Mit fortschreitender Vernetzung wird der Schutz des autonomen Fahrzeugs vor Attacken aus dem Cyberspace immer wichtiger. Dabei hilft nur ein umfassendes Sicherheitskonzept für Cybersecurity, das von Anfang an in die Entwicklung integriert ist.

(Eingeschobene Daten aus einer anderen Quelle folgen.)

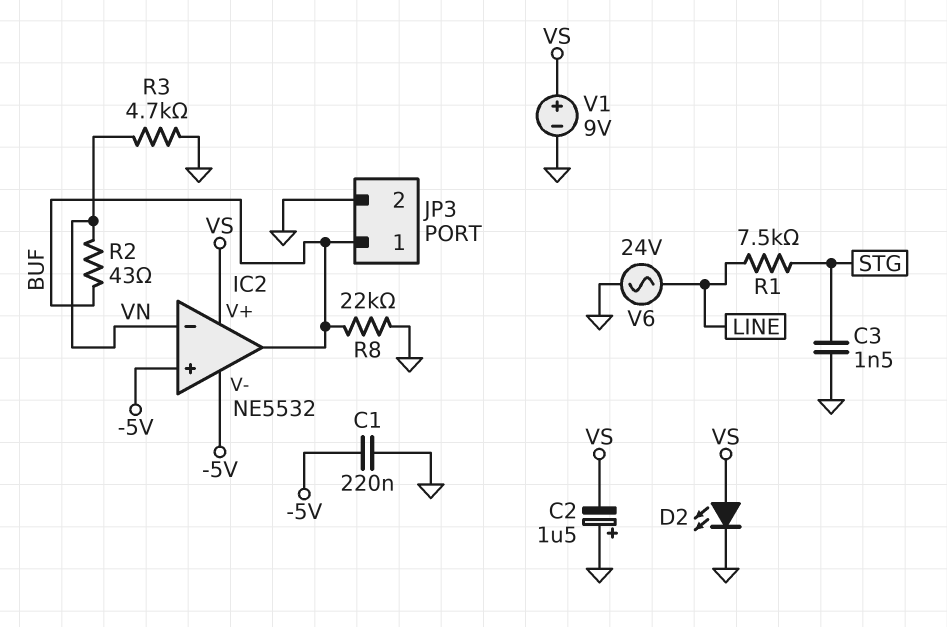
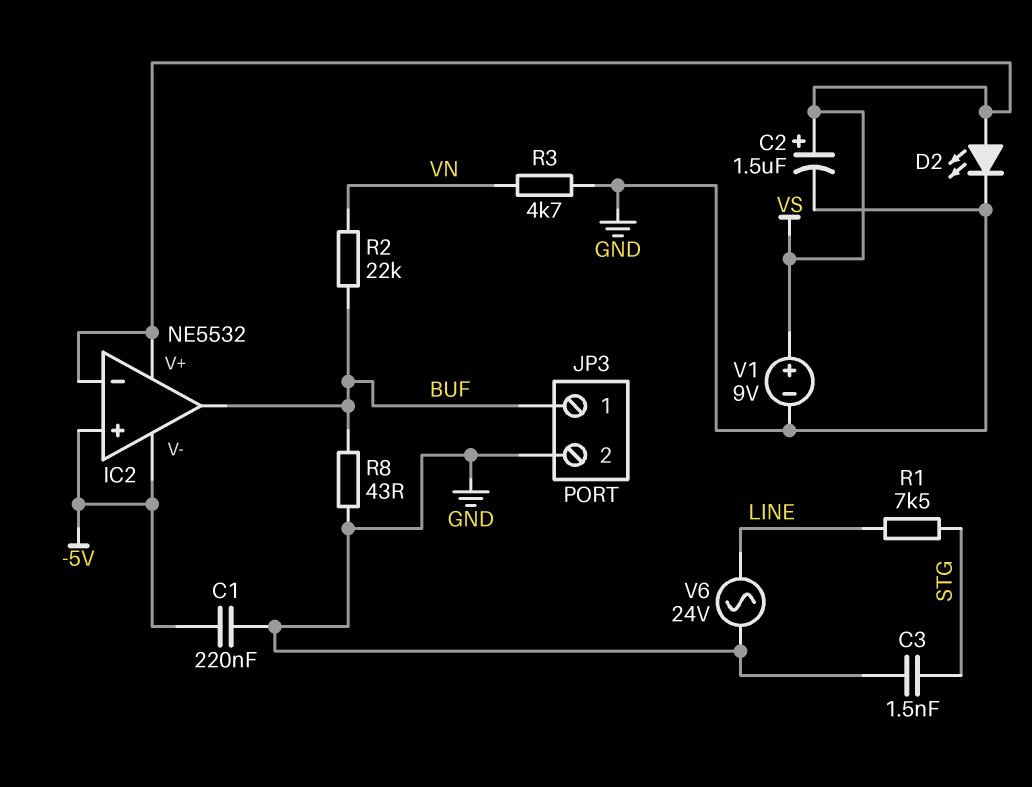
C2: 1.5uF (plus GND, minus VS) -> 1.5uF (plus VS, minus GND)
IC2 pin in-: VN -> VS
R2: 43 (BUF, VN) -> 22k (BUF, VN)
R8: 22k (BUF, GND) -> 43 (BUF, GND)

Autonome Fahrzeuge sind nichts anderes als mobile Computer mit zahlreichen Kommunikationsschnittstellen – für den Austausch von Informationen mit der Infrastruktur oder anderen Fahrzeugen, für Updates der eigenen Betriebssoftware oder für den Zugriff auf Echtzeit-Navigationskarten. Doch mit einer steigenden Zahl von Schnittstellen im Fahrzeug wachsen auch die möglichen Einfallstore für Cyberangriffe. „Jeden Tag erscheinen hunderte von Artikeln über das autonome Fahren in den Medien, aber fast keiner erwähnt das offensichtliche Problem: Autohersteller haben noch keine verlässliche Verteidigung gegen Cyberbedrohungen. Punkt. Ein schwerwiegender Hack könnte sofort den Prozess Richtung automatisiertes Fahren zum Stoppen bringen“, so David Uze, CEO von Trillium. Das 2014 gegründete japanische Unternehmen will daher 2018 eine software-basierte mehrschichtige Sicherheitslösung auf den Markt bringen – zu einem Zehntel der Kosten bisheriger Lösungen. „Da die Verteidigung sich kontinuierlich weiterentwickeln muss, wird unsere Infrastruktur Security as a Service via einer Echtzeit–Update-Plattform liefern, die Autohersteller oder Versicherer zusätzlich an Autobesitzer verkaufen können.“
Es gibt keine Wunderwaffe
Ob eine rein software-basierte, nachträglich verkaufte Cybersecurity-Lösung allein allerdings ausreicht, um ein Fahrzeug vor den ausgefeilten Attacken der heutigen Hacker zu schützen, ist fraglich. „In Sachen Cybersicherheit gibt es keine Wunderwaffe, mit der man Autos gegen ausgefeilte dynamische Cyberangriffe schützen könnte“, betont Ofer Ben-Noon, Mitgründer und CEO des israelischen Fahrzeug-Cybersicherheits-Unternehmens Argus. „Unsere Kunden benötigen einen Schutz auf mehreren Ebenen, damit sie auf wirklich jedes denkbare Szenario vorbereitet sein können.“ Das Unternehmen bietet eine mehrschichtige Security-Lösung für vernetzte Fahrzeuge an: Das beginnt bei den Infotainment- und Telematik-Geräten, reicht über die interne Netzwerkkommunikation und umfasst auch ausgewählte elektronische Steuereinheiten (ECU). Mit der ECU-Security sind lebenswichtige Systeme wie Bremsen, Assistenzsysteme und andere maßgebliche Einheiten vor Angriffen geschützt.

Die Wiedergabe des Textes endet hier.